Strategically, ACRG completed the acquisition of SWIS, LLC in September 2023, which has contributed to its operational capabilities. The acquisition involved issuing 1,500,000 shares of restricted common stock and assuming certain liabilities, positioning ACRG to enhance its technological offerings in the mining sector. The company is also preparing for the construction of its processing facility, which requires several permits before operations can commence.
In terms of operational metrics, ACRG's employee headcount remains stable, with no significant changes reported. The company continues to rely heavily on financing from its majority shareholder, Granite Peak Resources, LLC (GPR), which has provided substantial support through a line of credit. As of March 31, 2025, the outstanding balance under this line of credit was $664,792, with accrued interest of $39,351. The company is actively seeking additional funding to support its operations and expansion plans, although it faces challenges due to its current financial condition and market volatility.

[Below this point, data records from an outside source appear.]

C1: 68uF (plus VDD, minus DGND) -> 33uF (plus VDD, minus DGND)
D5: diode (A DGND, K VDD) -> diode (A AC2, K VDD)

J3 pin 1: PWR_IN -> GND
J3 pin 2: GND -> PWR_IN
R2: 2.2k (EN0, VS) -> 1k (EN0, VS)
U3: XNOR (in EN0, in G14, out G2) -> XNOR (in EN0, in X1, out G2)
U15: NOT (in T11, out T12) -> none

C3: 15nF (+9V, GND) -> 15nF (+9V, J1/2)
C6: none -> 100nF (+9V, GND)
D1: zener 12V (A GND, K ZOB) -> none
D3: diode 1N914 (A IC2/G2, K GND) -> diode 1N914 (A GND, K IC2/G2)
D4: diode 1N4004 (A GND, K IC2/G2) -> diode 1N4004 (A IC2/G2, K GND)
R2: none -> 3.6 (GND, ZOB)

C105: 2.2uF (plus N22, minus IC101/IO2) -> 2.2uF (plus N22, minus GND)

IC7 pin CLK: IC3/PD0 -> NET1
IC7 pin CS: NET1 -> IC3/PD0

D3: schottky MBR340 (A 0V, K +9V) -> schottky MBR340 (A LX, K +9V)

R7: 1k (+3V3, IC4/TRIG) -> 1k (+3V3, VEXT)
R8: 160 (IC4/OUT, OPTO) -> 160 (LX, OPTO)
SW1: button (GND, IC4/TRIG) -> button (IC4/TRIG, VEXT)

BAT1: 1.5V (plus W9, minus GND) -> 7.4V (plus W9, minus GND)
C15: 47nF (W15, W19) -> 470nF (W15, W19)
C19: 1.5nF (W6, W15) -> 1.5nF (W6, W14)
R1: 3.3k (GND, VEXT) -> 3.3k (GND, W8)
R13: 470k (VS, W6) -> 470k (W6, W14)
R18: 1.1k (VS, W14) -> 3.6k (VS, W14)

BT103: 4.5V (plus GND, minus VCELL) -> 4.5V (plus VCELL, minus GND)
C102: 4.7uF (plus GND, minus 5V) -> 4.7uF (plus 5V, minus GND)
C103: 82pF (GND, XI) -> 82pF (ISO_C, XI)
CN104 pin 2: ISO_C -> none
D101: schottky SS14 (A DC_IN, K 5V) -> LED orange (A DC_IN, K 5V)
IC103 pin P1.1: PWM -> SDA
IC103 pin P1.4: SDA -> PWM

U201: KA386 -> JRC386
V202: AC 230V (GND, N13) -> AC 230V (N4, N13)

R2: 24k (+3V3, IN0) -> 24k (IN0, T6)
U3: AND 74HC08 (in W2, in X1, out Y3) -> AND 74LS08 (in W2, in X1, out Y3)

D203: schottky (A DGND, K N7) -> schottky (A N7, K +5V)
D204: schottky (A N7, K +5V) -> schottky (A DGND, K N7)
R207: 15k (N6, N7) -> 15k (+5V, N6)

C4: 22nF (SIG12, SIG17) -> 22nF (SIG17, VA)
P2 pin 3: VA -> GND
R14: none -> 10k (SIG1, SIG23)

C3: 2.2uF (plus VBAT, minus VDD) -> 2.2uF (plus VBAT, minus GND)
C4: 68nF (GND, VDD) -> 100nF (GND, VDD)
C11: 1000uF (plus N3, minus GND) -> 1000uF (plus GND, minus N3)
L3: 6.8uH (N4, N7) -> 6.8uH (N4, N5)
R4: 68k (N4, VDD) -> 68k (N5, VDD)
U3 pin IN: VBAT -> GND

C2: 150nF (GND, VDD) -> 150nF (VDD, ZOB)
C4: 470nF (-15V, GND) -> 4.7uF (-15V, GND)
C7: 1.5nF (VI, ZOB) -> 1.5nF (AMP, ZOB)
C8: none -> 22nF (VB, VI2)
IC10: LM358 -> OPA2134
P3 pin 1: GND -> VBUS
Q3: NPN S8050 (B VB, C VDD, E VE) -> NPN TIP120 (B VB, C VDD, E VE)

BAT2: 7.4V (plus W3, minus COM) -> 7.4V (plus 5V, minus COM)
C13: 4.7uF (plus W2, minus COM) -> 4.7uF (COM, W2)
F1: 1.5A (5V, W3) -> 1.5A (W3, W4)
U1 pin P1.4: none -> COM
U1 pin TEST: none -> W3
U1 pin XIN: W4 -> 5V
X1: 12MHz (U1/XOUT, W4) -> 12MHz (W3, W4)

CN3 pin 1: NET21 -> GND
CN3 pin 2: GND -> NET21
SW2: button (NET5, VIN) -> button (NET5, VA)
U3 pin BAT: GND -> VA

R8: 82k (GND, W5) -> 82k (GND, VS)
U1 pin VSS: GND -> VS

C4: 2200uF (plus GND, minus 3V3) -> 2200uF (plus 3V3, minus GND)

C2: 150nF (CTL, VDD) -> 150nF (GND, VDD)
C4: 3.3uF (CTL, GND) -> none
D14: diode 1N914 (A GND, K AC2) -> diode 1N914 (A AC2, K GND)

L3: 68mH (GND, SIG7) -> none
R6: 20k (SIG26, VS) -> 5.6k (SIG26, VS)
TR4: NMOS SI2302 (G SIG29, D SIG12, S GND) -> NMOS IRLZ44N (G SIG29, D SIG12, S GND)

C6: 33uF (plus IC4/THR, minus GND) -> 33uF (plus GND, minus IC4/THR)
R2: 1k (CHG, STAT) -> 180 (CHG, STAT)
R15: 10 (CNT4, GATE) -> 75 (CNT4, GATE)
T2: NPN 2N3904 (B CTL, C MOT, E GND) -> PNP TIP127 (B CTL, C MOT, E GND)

Looking ahead, ACRG's management has expressed concerns regarding its ability to continue as a going concern, given its accumulated losses and working capital deficit. The company is focused on securing additional financing and generating revenue to meet its obligations. However, there is no assurance that such funding will be available on favorable terms, which could impact its operational viability in the coming months.
About American Clean Resources Group, Inc.
American Clean Resources Group, Inc. operates in the precious metals processing sector, focusing on custom toll milling services for gold, silver, and platinum group metals. The company plans to develop a permitted processing facility in Tonopah, Nevada, offering analytical, pyrometallurgical, and hydrometallurgical recovery services. Serving primarily junior miners lacking in-house capacity, ACRG provides cost-effective mineral extraction solutions, leveraging unique regional milling capabilities and tailored processing to maximize metal recovery.